(504a) An Ion-Exchange Membrane-Based Microfluidic Device for Field-Induced Enrichment, Irreversible Dissociation and Quantification of miRNA from Ribonucleoproteins

Ribonucleoproteins (RNPs), particularly microRNA-induced silencing complex (miRISC), have been associated with cancer-related gene regulation. Specific RNA-protein associations in miRISC complexes or those found in let-7 lin28A complexes can downregulate tumor-suppressing genes and can be directly linked to cancer. The high protein-RNA electrostatic binding affinity, between the negatively charged RNA and the positively charged protein, is a particular challenge for the quantification of the associated microRNAs (miRNAs). Significant pretreatment is necessary to dissociate the RNP, which often leads to high analyte loss. We have developed the first microfluidic point-of-care assay that allows direct quantification of RNP-associated RNAs, which has the potential to greatly advance RNP profiling for liquid biopsy. Key to the technology is an integrated cation-anion exchange membrane (CEM/AEM) platform for rapid concentration and irreversible dissociation (k_off = 0.0025 s−1) of the RNP (Cas9-miR-21) complex and quantification of its associated miR-21 in 40 minutes. The field-induced ion depletion action of the ion-selective membrane creates a depletion front that concentrates the RNPs at the boundary of the front and subject them to the high field there. The high field induces a dissociation rate much higher than the field-free value and renders the dissociation irreversible, with a 10³ higher dissociation rate. The irreversible and non-equilibrium dissociation is further amplified by opposite electrophoretic migration of the dissociated charged molecules.

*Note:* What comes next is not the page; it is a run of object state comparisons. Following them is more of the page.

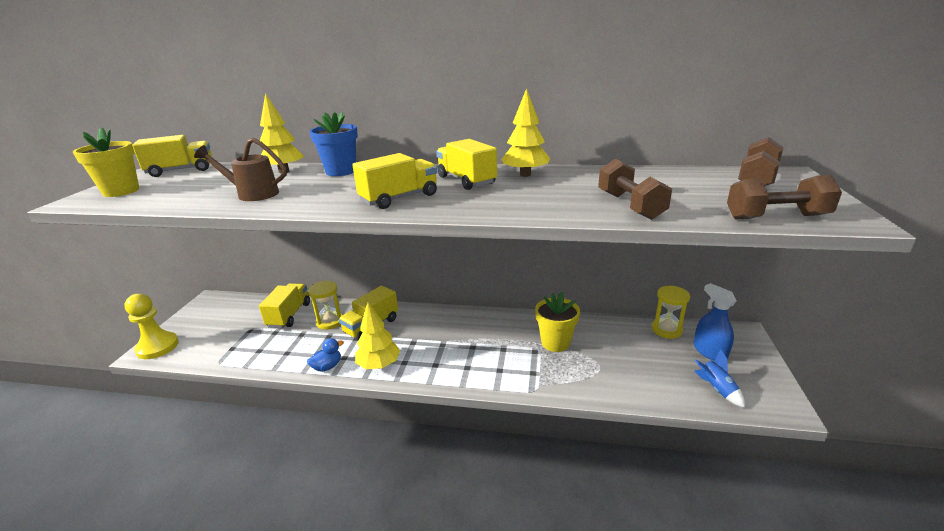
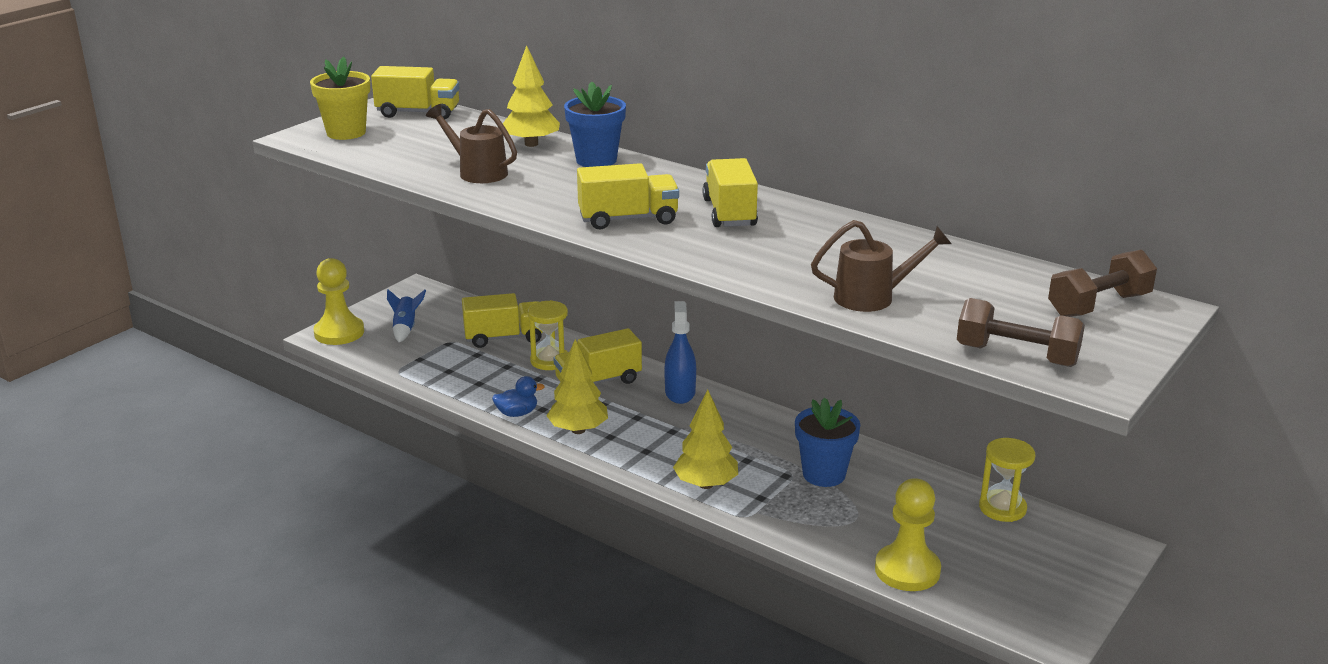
camera: 25 degrees right, 0 degrees up
(289, 315) = (504, 338): yellow truck -> yellow truck turned 45 degrees clockwise
(525, 174) = (811, 222): yellow tree -> yellow tree (706, 484)
(555, 343) = (824, 474): yellow flower pot -> blue flower pot
(630, 206) = (873, 297): brown dumbbell -> brown watering can
(662, 392) = (907, 570): none -> yellow pawn
(709, 352) = (1032, 552): blue spray bottle -> blue spray bottle (680, 393)
(716, 389) = (986, 591): blue rocket -> blue rocket (405, 328)

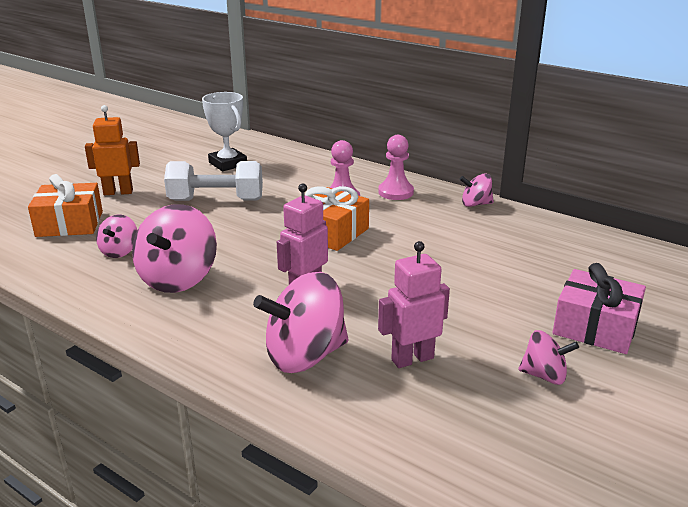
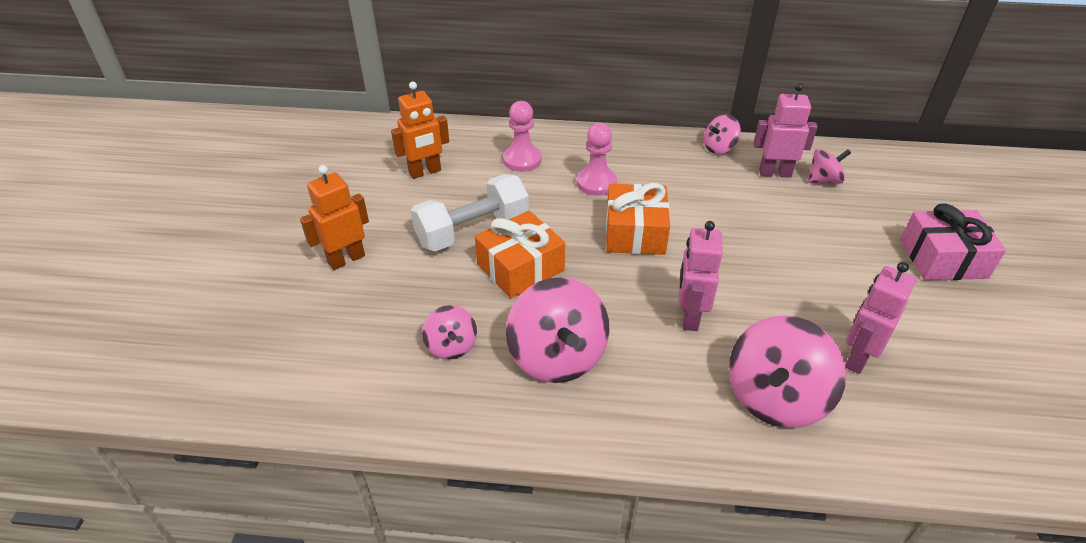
camera: 30 degrees left, 15 degrees up
(69, 224) = (344, 330): orange gift -> orange gift (520, 267)
(228, 164) = (425, 172): white trophy -> orange robot
(395, 192) = (636, 156): pink pawn -> pink pawn (522, 160)
(505, 231) = (774, 173): none -> pink robot
(544, 375) = (961, 328): pink spinning top -> pink spinning top (824, 180)

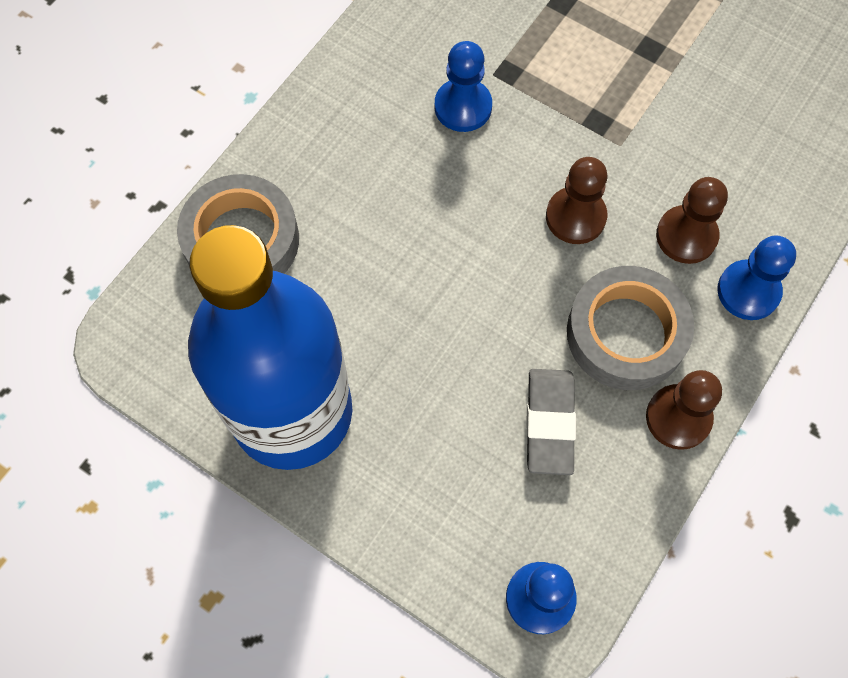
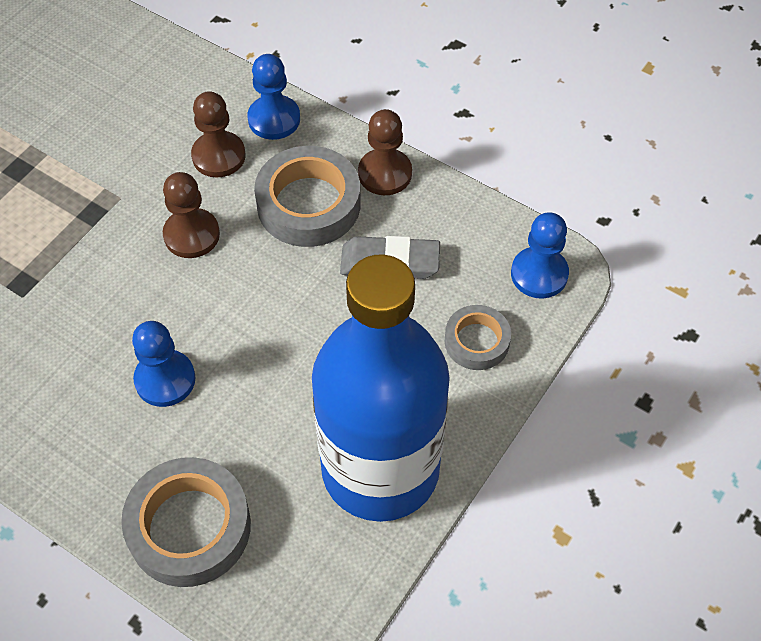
camera: 90 degrees left, 10 degrees down
(445, 518) = (476, 341): none -> grey tape
(463, 107) = (57, 323): blue pawn -> blue pawn (165, 379)

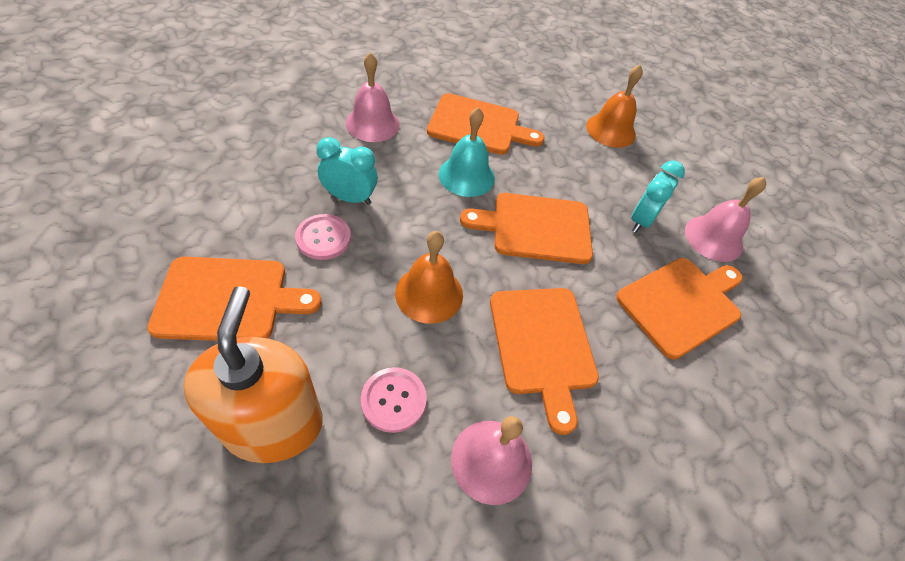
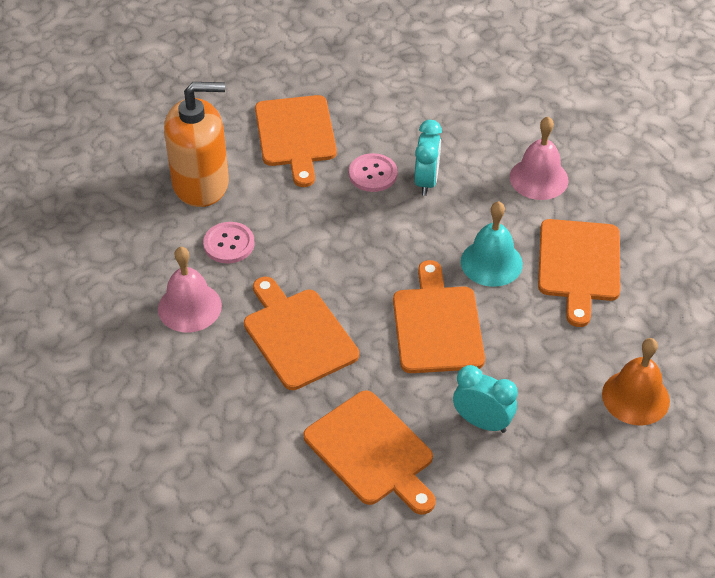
camera: 90 degrees right, 5 degrees down
(429, 293) = (332, 252): orange bell -> none
(543, 345) = (297, 335): orange cutting board -> orange cutting board turned 75 degrees clockwise
(713, 238) = (479, 496): pink bell -> none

In the microfluidic design, RNP sample is pumped across a depletion front induced between two CEMs and the resulting high electric field (>100 V cm^-1) in the concentration boundary layer is used to concentrate and hold the RNP in the channel. As the RNP is held in this boundary layer it undergoes rapid dissociation, where the positively charged RNA-binding protein, Cas9, and negatively charged microRNA, miR21, are electrophoretically driven apart faster than their rate of reassociation. The dissociated Cas9 is driven downstream past the depletion region and can be collected and measured as the RNA is held in the concentration boundary layer. The miR21 concentration is measured overtime using an integrated anion exchange membrane sensor located over its concentrated region in the channel. We are able to achieve irreversible dissociation of the low K_D (∼0.5 nM) complex, with ∼100% dissociation even though the association rate (k_on /[RNP]= 6.1 s−1) is 1000 times higher at our RNP concentration [RNP]. A detection limit of 1.1 nM is achieved for Cy3 labeled miR-21 used to visualize the concentration and dissociation processes. This technology allows for the dissociation and quantification of RNA from strongly bound RNP and is a great step towards use of RNP in diagnostics as a potential disease biomarker.

McCarthy, K., Go, D. B., Senapati, S. and Chang, H.-C., “An Integrated Ion-Exchange Membrane based microfluidic chip for irreversible dissociation and quantification of miRNA from ribonucleoproteins”, LabChip, 23:285-294(2022).